The Visions of Simone Machard
Thick Description's staging of Brecht's World War II-era play is the only show I've ever seen whose staff includes a head groundskeeper (Hugh Garrison Tracy). It needs groundskeeping because the sunless small new stage at Thick House is covered in living, tended grass. The stage also features a pulley system to hoist the substantial Michael Torres into the air when he needs to play the angel, in red-dyed cammies and a pair of aeronautical wings (instead of feathers). These physical innovations promise a decent show. Simone Machard is one of Brecht's Joans of Arc (he created two) -- a simple country girl, in this case, whose dream-visions clarify confusions of loyalties that sweep France during the Nazi occupation. Except for the grass and pulleys, though, Machard is strangely forgettable. Trish Ng has a quiet, graceful style as Simone in the throes of a vision; David Yezzi is a funny cartoon of a bourgeois hostel-owner; and Wilma Bonet is sometimes masterful as his mother, Marie. (Robby MacLean has mixed some excellent sound, as well.) But none of it adds up to a powerful play. Part of the problem is Brecht's script: He lays responsibility for Nazi sympathizing at the feet of the bourgeoisie, in the form of Henri and Marie Soupeau. The conceit is a weak one; Hitler also came to power with a rhetoric of bourgeoisie-bashing (along with every other tyrant in the 20th century, as well as many playwrights). Brecht's point is that bourgeois fools like Soupeau capitulated because they were bourgeois -- when in fact they may just have been fools.
The Comedy of Errors
Director Danny Scheie erases the darker edges of Shakespeare's comedy, adding a genius lunacy of his own. With a planked wooden floor, a red curtain that snaps open and shut, a tinny piano, mobsters, flappers, hucksters, and cross-gender, multirole casting, this Comedy is pure music hall farce. Scheie places Syracuse in the American South, giving his cast oily accents, while his Ephesus has New York vaudeville cadences. Susannah Schulman wears seersucker knickers and a straw boater as the two Antipholuses, while Brad DePlanche, who looks like Mickey Rooney, wears a bellman's costume and cap as the two Dromios -- only glasses and accents distinguish both sets of twins. Schulman's Ephesus voice has a hint of Jimmy Durante in it; DePlanche's pays homage to Bud Abbott. (Many of the pair's scenes recall Abbott and Costello.) They're having a ball -- chomping on cigars, running around, switching between characters instantly. As the wised-up Adriana, Susan Marie Brecht won't take crap from anybody: Listening to her dim-bulb sister (Johanna Falls) preach patience and forbearance in marriage, she stares in sarcastic disbelief. Joan Mankin as the patriarch Egeon (among other roles) brings along an overhead projector to illustrate his present predicament. Adam Gavzer's gangster, Russian sailor, kitchen wench, and nun are all hilarious. Brian Yates Sharber is the duke and the courtesan (a Jerry Springer guest in a flapper's dress). Scrumbly Koldewyn provides the comical, melodramatic piano cues; Richard Olmstead's set and Allison Connor's costumes solve complicated problems simply. This Aurora Theater Company production is theatrical bliss.
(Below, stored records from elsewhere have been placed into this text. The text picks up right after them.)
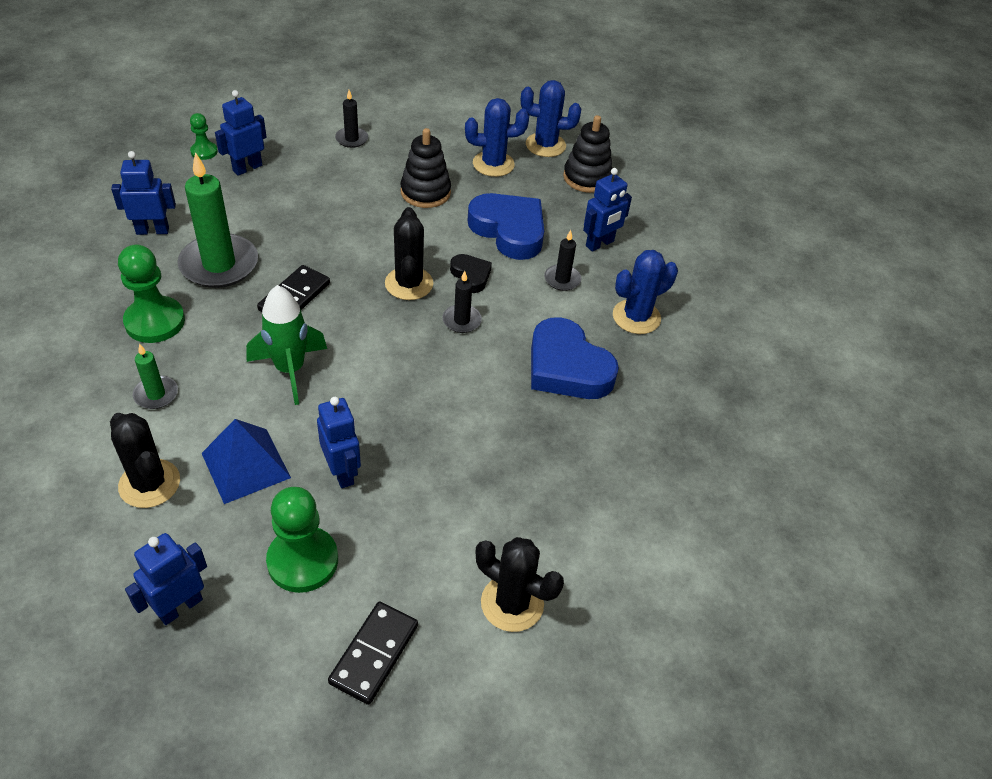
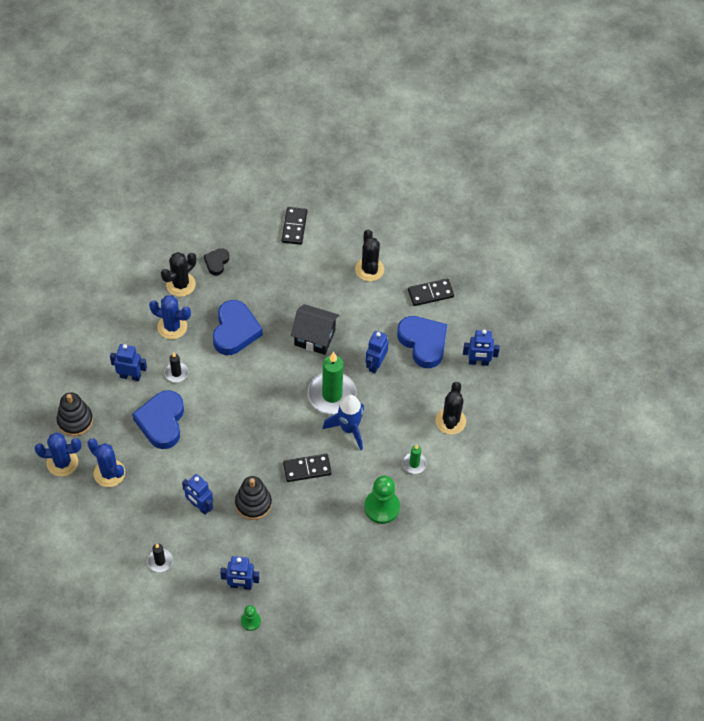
camera: 130 degrees left, 10 degrees up
(152, 230) = (332, 574): blue robot -> blue robot (199, 506)
(219, 264) = (322, 520): green candle -> green candle (332, 395)
(245, 465) = (408, 398): blue pyramid -> none
(290, 370) = (349, 429): green rocket -> blue rocket
(303, 561) = (423, 343): green pawn -> blue heart
(409, 284) = (248, 431): black cactus -> black cactus (180, 284)
(425, 192) = (170, 483): black stacking toy -> black stacking toy (253, 503)
(461, 320) = (249, 391): black candle -> none
(464, 438) = (314, 337): none -> black house
(470, 276) = (215, 411): black heart -> black heart (216, 262)
(545, 145) = (62, 462): blue cactus -> blue cactus turned 60 degrees counterclockwise
(694, 566) = (294, 227): none -> black domino

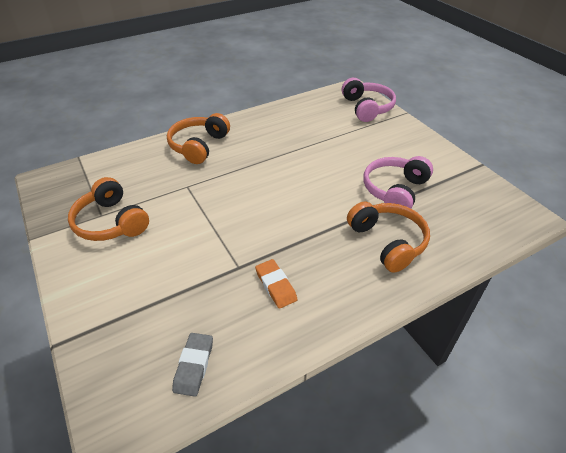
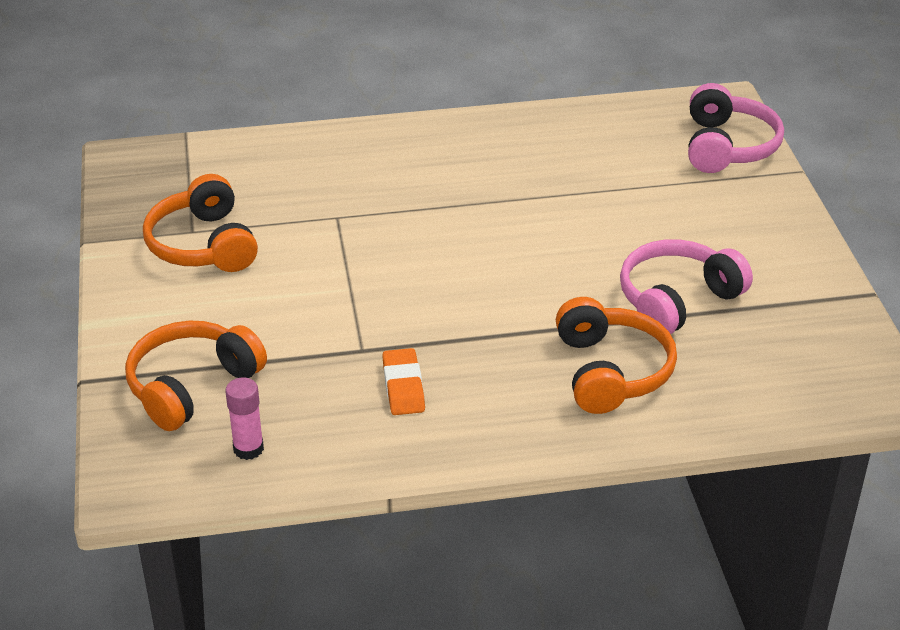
camera: 20 degrees right, 5 degrees down
(194, 366) = (248, 449): grey eraser -> pink glue stick
(199, 146) = (384, 154): orange headphones -> orange headphones (192, 386)

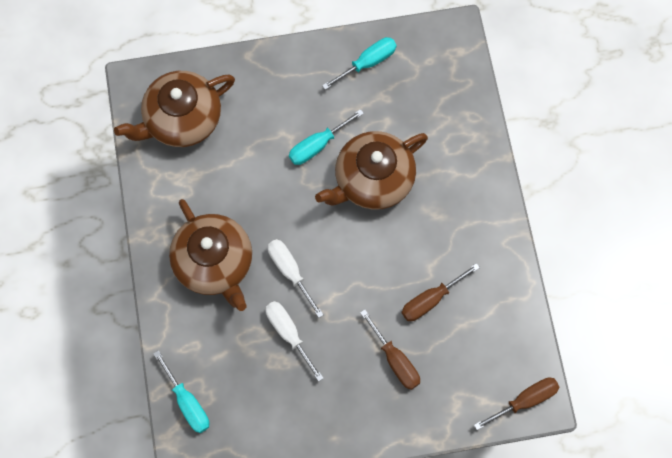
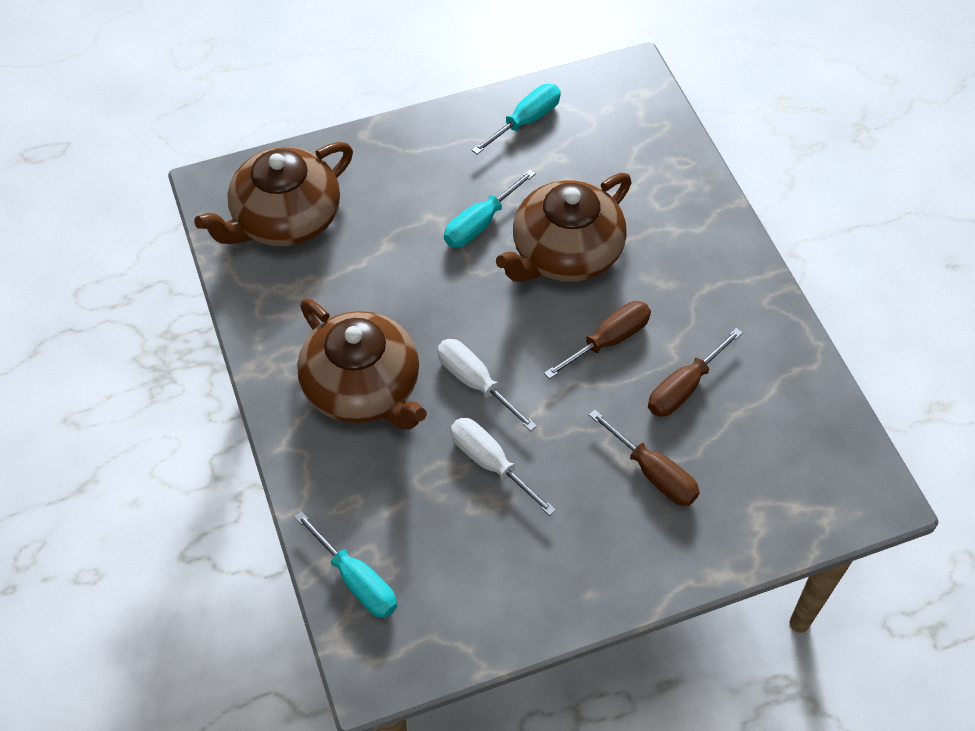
camera: 10 degrees left, 15 degrees down
(525, 400) = (854, 497): brown screwdriver -> brown screwdriver (608, 340)

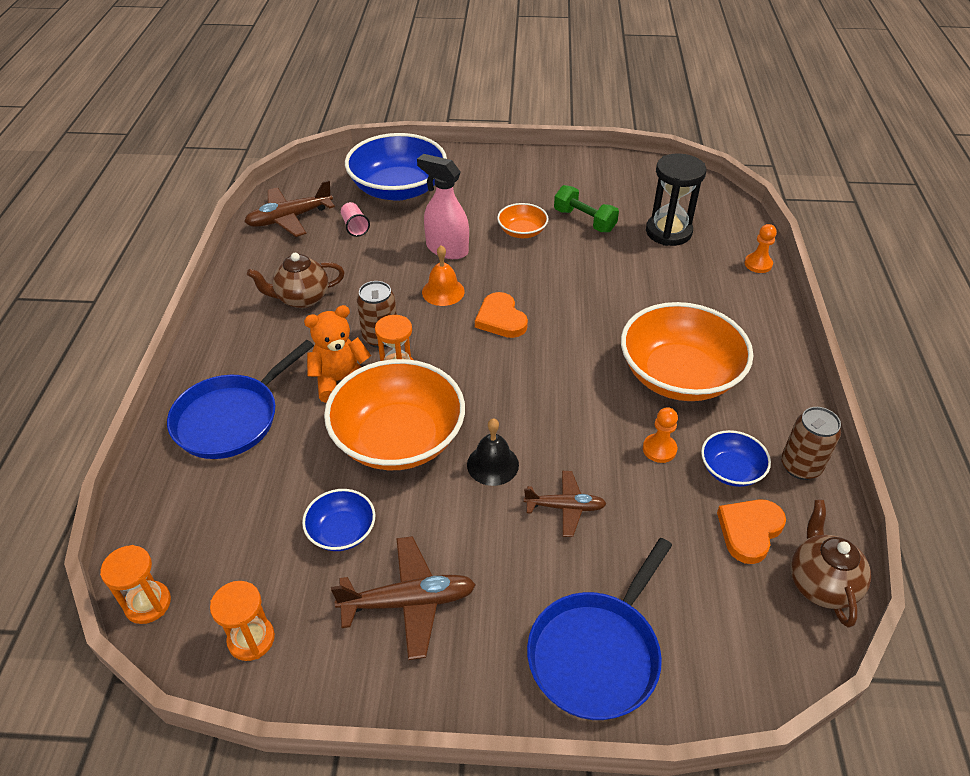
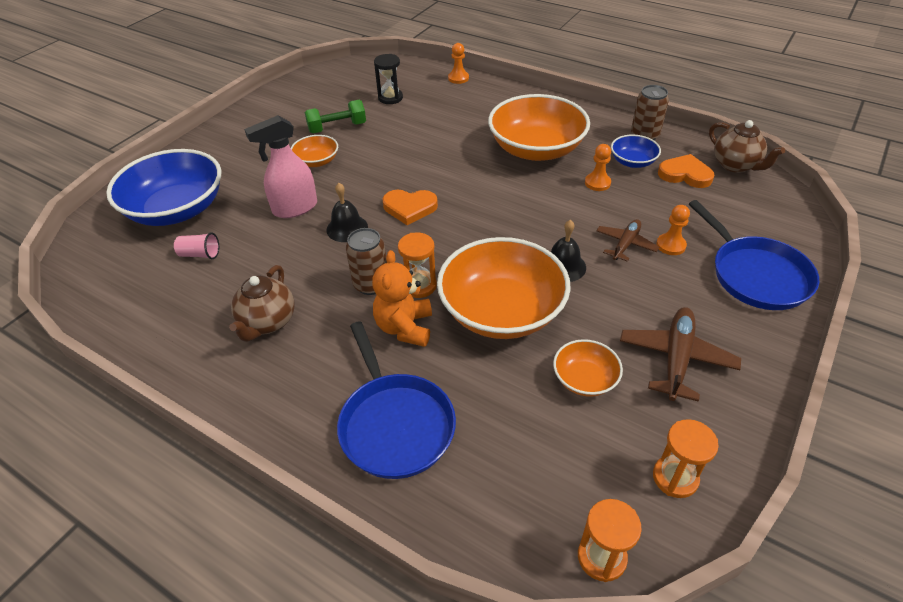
camera: 60 degrees left, 0 degrees up
(289, 218) = (131, 297): brown plane -> none
(342, 531) = (584, 379): blue bowl -> orange bowl
(443, 291) = (347, 228): orange bell -> black bell
(593, 551) = (671, 245): none -> orange pawn
(668, 232) = (390, 98): black hourglass -> black hourglass, size x0.65
(749, 531) = (685, 174): orange heart -> orange heart turned 135 degrees clockwise
(820, 584) = (736, 165): brown teapot -> brown teapot turned 150 degrees counterclockwise

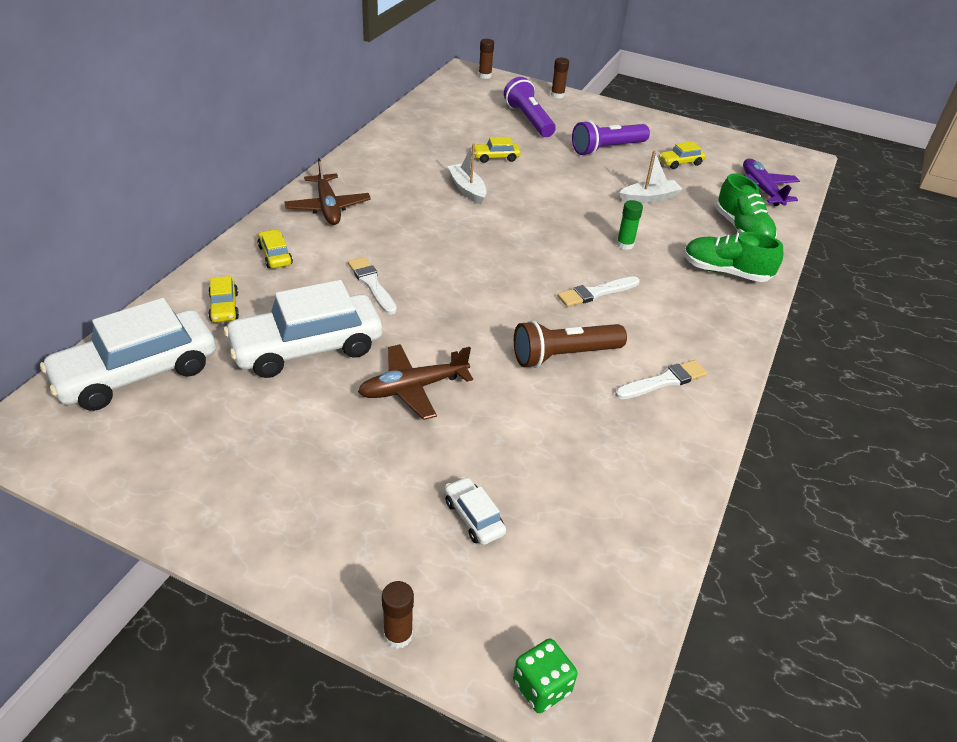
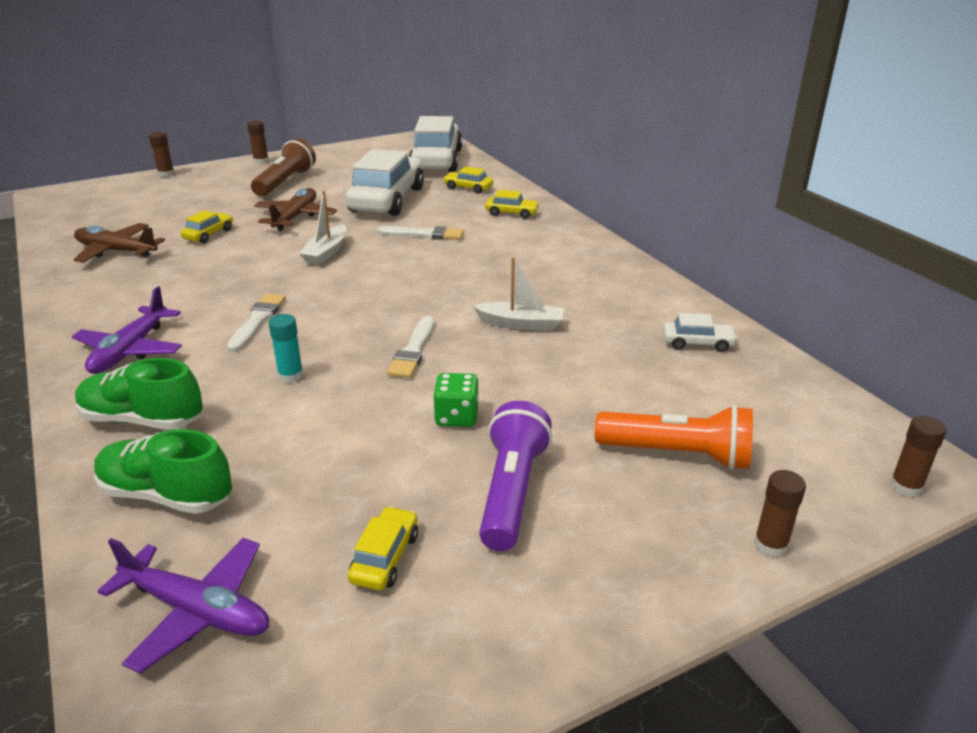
camera: 130 degrees right, 10 degrees down
(259, 556) = (261, 161): none -> brown glue stick
(328, 207) = (564, 247): brown plane -> brown plane (116, 251)
(473, 517) = (179, 204): white car -> white car (697, 343)
(495, 157) = (578, 372): yellow car -> yellow car (208, 234)
(529, 120) = (677, 454): purple flashlight -> orange flashlight
(542, 687) = (81, 190): green dice -> green dice (456, 417)
(564, 355) = (224, 274): brown flashlight -> brown flashlight (285, 182)
(625, 244) = (290, 376): green glue stick -> turquoise glue stick
(649, 198) = (342, 452): white boat -> white boat (326, 252)
(664, 381) = (124, 301): white brush -> white brush (413, 351)
(696, 325) = (130, 350): none -> purple plane
(725, 272) = (143, 420): green shoe -> green shoe turned 135 degrees counterclockwise

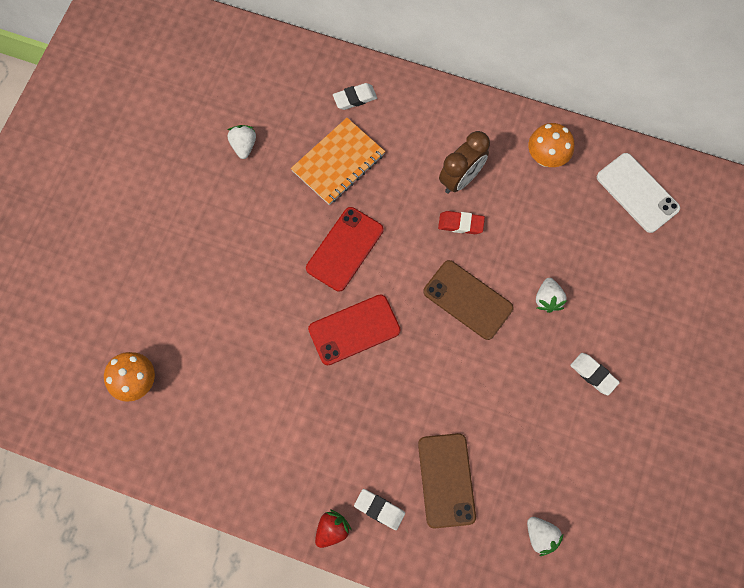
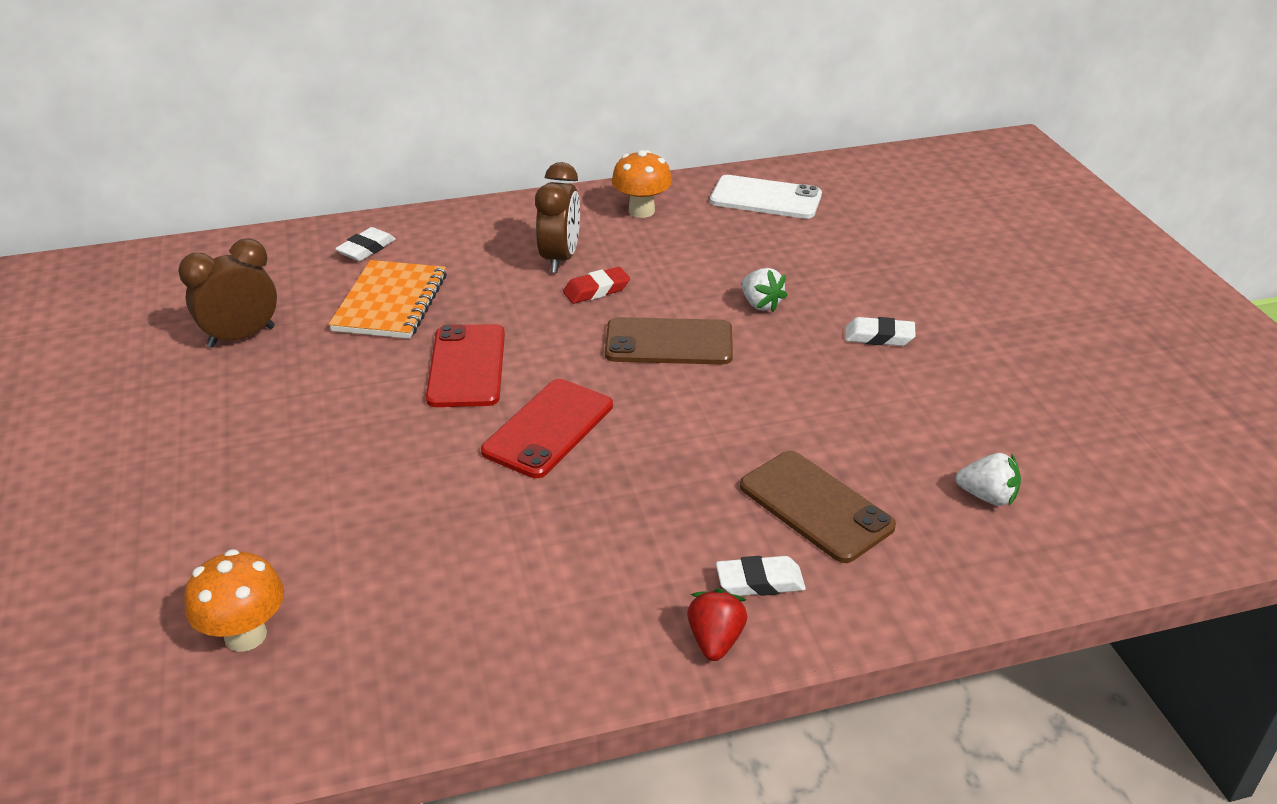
camera: 35 degrees left, 35 degrees down
(244, 146) = (241, 337): white strawberry -> brown clock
What's intriguing about the Brontës is probably what makes them so difficult to dramatize: Their elaborate, detailed imaginations existed alongside almost unbelievable tragedy. Playwright John O'Keefe avoids any Triumph of the Imagination hooey, but he can't escape ticking off the Brontë demises. (Call it "Four Funerals and a Wedding.") After Branwell (Andrew Hurteau), Emily (Natasha Kelly), and Anne (Sarah Overman) die in succession, Charlotte's (N. Alexander Storm) kick-off is anticlimactic. O'Keefe also presents some conjectures as fact -- Emily's lesbianism, for instance -- and his ill-advised dream sequences fail miserably. (In one, Death tells Charlotte that if she'll be an uncomplaining good girl she can live a little longer.) Barbara Damashek's direction adds some puzzling bits -- Emily's and Anne's ghosts make whooshing noises upon one exit -- but she successfully delineates the same space as both the moors and the Brontë house interior. Mikiko Uesagi's set includes granite sepulchers, a backdrop of Charlotte's crisscross writing, and two rather comical rows of heather. Kelly is terrific portraying Emily's fervent romanticism, her deep, clear voice ringing out when the Brontës playact their imaginary kingdoms. Storm's Charlotte has to carry the play, which O'Keefe's script makes impossible, but she is effective in several scenes, especially when begging her father (Robert Parnell) to let her marry. Hurteau and Overman are fine as Branwell and Anne, but the roles go nowhere. With the small exception of Kelly's Emily, O'Keefe's Brontës remain lifeless, historical précis.